Die seltsame EU-Skepsis der kirchlichen Flüchtlingshelfer


„So verständlich der Einsatz der Helfer ist, so merkwürdig ist doch ihr Verständnis von Europa “ schreibt Ricarda Breyton Quelle: Claudius Pflug

Prinzipiell gelten die Kirchen in Deutschland als EU-freundlich. Doch wenn es um die Abschiebung von Kirchenasylflüchtlingen in andere Mitgliedsländer geht, sind sie misstrauisch. Als wäre Deutschland das einzige Land, das Schutz gewähren kann.

Ricarda Breyton | WELT

Die Kirchen in Deutschland sind eigentlich ausgesprochene Europafreunde. Erst im Mai priesen sie die EU als „erfolgreiches Modell für Multilateralismus“, das es gegen Nationalismus zu verteidigen gelte. Es brauche „wieder mehr Vertrauen in den Prozess der europäischen Integration“, schrieben die Vorsitzenden der evangelischen und der katholischen Kirche zur Europawahl. Umso erstaunlicher ist, wie gering dieses Vertrauen zum Teil in den eigenen Reihen ausfällt.

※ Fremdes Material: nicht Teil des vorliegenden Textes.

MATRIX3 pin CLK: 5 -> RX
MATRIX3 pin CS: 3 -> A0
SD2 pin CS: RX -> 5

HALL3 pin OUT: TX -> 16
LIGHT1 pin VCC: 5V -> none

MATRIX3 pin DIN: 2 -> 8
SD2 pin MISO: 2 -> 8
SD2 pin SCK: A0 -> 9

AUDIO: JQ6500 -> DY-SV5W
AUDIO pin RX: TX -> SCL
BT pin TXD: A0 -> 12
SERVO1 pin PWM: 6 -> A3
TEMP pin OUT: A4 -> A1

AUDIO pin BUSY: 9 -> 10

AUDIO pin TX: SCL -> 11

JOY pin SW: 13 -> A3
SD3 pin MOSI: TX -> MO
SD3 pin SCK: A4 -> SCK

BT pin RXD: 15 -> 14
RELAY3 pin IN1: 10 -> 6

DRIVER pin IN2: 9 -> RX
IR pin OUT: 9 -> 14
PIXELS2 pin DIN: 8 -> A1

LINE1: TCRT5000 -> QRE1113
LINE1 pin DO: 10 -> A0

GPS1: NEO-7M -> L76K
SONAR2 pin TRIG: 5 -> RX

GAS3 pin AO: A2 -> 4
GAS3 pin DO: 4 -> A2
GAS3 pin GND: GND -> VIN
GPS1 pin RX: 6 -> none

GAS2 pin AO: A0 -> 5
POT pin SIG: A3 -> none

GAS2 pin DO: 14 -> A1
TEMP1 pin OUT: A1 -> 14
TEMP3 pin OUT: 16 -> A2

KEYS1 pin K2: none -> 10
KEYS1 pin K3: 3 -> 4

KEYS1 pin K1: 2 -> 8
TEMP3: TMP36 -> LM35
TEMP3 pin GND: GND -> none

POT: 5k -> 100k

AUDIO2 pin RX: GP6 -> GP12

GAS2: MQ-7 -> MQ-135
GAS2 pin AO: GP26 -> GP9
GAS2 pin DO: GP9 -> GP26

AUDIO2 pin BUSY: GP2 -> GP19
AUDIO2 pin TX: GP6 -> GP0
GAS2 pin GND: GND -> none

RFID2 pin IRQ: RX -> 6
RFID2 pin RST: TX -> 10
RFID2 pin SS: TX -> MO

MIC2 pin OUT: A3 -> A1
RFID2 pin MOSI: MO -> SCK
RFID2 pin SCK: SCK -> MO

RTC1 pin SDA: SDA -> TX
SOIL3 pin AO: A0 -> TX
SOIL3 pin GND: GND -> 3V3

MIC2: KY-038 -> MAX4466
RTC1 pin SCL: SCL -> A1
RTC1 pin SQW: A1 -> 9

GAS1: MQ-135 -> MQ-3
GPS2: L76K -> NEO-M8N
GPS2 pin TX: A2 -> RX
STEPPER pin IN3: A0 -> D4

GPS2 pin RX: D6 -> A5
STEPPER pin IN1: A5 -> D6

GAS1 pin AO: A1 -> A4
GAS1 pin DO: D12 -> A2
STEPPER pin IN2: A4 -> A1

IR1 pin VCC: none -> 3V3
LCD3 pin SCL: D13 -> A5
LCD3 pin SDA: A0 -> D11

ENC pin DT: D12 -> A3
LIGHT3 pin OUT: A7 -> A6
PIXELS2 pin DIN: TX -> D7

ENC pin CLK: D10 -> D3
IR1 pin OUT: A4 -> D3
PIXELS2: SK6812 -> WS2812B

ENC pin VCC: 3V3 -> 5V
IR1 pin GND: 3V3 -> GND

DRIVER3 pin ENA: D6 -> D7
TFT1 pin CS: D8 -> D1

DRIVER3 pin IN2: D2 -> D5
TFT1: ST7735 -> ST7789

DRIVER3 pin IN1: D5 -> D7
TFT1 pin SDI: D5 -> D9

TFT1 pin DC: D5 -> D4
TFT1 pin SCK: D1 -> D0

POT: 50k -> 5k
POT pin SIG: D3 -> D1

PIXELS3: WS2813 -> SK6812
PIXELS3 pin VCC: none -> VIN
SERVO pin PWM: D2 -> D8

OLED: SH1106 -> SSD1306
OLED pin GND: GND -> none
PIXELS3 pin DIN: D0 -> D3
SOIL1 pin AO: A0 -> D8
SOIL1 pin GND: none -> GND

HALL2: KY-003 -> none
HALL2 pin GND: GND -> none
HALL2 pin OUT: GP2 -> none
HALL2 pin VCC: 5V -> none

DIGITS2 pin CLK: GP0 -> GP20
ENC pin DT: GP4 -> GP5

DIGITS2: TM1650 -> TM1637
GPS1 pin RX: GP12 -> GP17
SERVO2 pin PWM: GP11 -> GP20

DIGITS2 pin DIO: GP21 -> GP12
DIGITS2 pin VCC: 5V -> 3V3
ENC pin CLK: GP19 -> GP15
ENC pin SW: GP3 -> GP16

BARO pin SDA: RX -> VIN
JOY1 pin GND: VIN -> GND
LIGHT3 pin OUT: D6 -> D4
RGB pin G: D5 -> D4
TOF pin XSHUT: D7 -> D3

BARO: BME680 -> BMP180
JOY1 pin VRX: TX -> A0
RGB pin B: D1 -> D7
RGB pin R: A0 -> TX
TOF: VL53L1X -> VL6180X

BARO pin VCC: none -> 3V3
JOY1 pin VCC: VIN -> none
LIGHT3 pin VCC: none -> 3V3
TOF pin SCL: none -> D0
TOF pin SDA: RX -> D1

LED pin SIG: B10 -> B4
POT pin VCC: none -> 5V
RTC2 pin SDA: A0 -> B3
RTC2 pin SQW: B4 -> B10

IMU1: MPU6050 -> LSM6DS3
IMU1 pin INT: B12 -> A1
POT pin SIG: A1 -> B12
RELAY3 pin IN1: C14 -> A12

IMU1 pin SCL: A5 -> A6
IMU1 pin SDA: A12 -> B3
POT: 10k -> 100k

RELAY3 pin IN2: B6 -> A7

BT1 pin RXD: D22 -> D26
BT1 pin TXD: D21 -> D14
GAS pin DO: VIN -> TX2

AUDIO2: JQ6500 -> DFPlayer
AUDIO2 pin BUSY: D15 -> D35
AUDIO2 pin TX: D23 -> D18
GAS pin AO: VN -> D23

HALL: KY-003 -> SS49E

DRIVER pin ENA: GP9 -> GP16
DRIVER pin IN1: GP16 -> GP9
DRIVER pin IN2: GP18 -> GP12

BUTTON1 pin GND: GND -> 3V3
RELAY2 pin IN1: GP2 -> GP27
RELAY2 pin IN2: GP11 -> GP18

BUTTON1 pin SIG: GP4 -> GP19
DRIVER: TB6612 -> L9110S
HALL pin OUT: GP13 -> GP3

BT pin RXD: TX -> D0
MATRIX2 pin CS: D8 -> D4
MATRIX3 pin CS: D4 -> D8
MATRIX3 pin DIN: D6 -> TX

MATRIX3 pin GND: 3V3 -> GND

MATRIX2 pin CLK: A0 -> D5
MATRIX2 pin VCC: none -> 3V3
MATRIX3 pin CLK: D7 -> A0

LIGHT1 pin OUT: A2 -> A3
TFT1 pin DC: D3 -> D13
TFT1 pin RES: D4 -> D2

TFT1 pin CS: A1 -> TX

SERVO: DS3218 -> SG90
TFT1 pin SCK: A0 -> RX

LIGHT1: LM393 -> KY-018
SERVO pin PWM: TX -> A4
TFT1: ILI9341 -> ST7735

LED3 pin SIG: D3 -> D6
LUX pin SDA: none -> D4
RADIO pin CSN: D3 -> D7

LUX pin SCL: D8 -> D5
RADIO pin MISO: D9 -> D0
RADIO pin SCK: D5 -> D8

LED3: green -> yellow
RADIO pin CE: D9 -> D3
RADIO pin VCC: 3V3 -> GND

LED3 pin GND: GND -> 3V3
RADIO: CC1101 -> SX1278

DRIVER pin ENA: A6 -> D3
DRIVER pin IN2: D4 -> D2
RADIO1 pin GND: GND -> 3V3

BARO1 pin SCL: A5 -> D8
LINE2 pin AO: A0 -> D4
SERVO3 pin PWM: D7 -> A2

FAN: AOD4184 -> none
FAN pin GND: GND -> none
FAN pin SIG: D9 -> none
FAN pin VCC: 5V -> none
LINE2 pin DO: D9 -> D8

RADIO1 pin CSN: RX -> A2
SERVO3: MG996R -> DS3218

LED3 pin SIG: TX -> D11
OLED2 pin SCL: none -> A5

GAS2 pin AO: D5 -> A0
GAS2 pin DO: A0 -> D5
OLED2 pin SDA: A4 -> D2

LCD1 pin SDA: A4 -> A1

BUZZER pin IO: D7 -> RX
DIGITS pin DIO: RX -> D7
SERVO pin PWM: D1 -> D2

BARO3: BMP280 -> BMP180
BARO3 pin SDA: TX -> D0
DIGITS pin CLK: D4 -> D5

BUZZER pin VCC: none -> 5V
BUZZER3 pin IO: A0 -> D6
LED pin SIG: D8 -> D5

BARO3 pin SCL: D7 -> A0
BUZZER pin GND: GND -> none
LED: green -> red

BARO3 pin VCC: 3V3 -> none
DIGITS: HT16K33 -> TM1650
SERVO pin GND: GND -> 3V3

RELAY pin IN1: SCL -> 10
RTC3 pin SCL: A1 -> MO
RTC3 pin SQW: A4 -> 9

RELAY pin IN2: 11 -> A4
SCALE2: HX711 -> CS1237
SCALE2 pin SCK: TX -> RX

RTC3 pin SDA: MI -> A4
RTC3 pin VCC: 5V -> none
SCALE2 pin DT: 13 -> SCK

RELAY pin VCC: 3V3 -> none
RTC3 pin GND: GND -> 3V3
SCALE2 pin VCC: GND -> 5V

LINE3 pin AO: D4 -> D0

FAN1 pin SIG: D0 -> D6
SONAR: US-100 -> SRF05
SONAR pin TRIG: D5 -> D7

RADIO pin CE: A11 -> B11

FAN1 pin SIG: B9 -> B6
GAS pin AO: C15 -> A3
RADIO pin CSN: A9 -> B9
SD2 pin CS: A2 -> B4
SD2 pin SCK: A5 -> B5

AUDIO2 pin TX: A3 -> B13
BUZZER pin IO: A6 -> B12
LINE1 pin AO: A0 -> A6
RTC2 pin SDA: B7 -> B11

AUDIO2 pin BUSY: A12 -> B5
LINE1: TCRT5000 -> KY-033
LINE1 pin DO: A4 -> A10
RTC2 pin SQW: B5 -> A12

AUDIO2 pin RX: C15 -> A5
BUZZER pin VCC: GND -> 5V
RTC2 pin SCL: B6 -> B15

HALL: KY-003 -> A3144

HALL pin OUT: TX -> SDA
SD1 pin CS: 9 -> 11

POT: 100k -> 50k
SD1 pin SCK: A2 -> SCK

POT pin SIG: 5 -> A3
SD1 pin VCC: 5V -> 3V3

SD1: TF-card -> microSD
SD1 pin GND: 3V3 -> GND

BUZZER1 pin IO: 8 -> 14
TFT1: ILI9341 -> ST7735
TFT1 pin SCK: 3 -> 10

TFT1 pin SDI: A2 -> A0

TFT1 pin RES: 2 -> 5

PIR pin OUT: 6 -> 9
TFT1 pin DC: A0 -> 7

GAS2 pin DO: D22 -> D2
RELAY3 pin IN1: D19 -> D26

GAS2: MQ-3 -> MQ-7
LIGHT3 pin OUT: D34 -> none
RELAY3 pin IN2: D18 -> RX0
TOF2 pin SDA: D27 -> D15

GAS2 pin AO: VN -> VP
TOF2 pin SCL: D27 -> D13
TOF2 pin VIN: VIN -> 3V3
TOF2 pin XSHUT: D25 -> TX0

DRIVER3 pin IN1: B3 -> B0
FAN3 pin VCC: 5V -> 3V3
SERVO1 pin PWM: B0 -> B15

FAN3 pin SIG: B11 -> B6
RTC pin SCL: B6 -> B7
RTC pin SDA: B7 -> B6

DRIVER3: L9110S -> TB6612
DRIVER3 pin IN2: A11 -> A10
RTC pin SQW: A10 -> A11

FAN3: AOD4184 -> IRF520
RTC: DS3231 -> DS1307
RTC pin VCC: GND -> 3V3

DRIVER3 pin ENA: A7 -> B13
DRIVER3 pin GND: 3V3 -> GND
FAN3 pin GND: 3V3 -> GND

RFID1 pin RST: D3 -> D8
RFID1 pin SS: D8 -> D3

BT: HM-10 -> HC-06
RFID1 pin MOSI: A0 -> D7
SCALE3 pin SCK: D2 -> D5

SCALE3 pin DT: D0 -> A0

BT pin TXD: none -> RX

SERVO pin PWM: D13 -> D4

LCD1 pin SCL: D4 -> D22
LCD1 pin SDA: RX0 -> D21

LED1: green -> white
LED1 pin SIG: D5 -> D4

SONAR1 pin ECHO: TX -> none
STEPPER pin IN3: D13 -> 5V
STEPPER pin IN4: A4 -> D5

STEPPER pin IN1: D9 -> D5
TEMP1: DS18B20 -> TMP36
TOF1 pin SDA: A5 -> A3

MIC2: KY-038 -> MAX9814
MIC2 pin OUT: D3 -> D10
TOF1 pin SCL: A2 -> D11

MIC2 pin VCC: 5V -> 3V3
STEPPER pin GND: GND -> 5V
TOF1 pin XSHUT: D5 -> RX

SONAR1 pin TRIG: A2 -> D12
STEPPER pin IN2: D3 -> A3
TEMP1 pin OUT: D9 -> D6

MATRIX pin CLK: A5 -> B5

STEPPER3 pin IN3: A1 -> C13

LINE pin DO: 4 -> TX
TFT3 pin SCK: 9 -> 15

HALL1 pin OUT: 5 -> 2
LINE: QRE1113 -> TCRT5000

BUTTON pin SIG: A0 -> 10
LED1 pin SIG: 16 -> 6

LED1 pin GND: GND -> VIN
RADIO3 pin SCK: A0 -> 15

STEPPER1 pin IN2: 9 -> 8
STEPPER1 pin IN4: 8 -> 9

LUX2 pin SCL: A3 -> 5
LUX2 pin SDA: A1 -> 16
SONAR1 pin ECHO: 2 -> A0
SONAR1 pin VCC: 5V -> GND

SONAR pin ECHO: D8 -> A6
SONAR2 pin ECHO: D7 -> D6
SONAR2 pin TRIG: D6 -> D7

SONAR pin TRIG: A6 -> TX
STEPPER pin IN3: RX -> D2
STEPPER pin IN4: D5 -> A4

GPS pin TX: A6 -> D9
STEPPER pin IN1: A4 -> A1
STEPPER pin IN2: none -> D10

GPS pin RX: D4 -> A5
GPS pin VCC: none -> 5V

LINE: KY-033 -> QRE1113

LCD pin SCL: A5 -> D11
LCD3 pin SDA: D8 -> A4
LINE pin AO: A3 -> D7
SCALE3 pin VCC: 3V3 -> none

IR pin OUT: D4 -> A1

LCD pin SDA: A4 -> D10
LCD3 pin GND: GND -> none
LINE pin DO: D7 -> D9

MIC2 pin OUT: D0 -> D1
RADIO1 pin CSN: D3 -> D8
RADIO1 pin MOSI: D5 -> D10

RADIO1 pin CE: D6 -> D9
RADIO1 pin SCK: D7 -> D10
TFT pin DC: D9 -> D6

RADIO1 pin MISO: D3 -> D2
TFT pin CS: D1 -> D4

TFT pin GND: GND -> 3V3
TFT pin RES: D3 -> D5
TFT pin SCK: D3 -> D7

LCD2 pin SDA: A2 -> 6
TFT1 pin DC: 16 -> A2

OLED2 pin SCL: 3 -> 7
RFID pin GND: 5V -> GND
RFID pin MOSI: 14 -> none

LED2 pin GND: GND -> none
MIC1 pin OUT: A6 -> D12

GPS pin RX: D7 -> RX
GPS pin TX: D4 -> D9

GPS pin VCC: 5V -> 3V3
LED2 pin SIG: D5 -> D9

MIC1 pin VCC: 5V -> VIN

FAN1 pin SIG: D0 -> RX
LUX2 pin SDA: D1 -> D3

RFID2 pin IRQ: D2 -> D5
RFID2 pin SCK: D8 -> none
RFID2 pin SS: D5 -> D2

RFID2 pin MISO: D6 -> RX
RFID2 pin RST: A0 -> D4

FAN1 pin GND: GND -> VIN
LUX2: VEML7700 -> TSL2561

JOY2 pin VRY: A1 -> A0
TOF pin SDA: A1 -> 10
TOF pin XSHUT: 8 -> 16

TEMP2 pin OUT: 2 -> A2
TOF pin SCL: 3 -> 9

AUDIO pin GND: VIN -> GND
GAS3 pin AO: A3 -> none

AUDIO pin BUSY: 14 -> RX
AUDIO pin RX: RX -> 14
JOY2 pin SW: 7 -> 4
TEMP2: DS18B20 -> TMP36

Am Donnerstag hat der Verein „Asyl in der Kirche“ einen offenen Brief an Bundesinnenminister Horst Seehofer (CSU) veröffentlicht. Darin kritisieren die Mitglieder die „gegenwärtige Politik des Abschiebens um jeden Preis“. Gemeint ist die Praxis des Bundesamts für Migration und Flüchtlinge (BAMF), viele Kirchenasylfälle nicht mehr als Härtefälle anzuerkennen.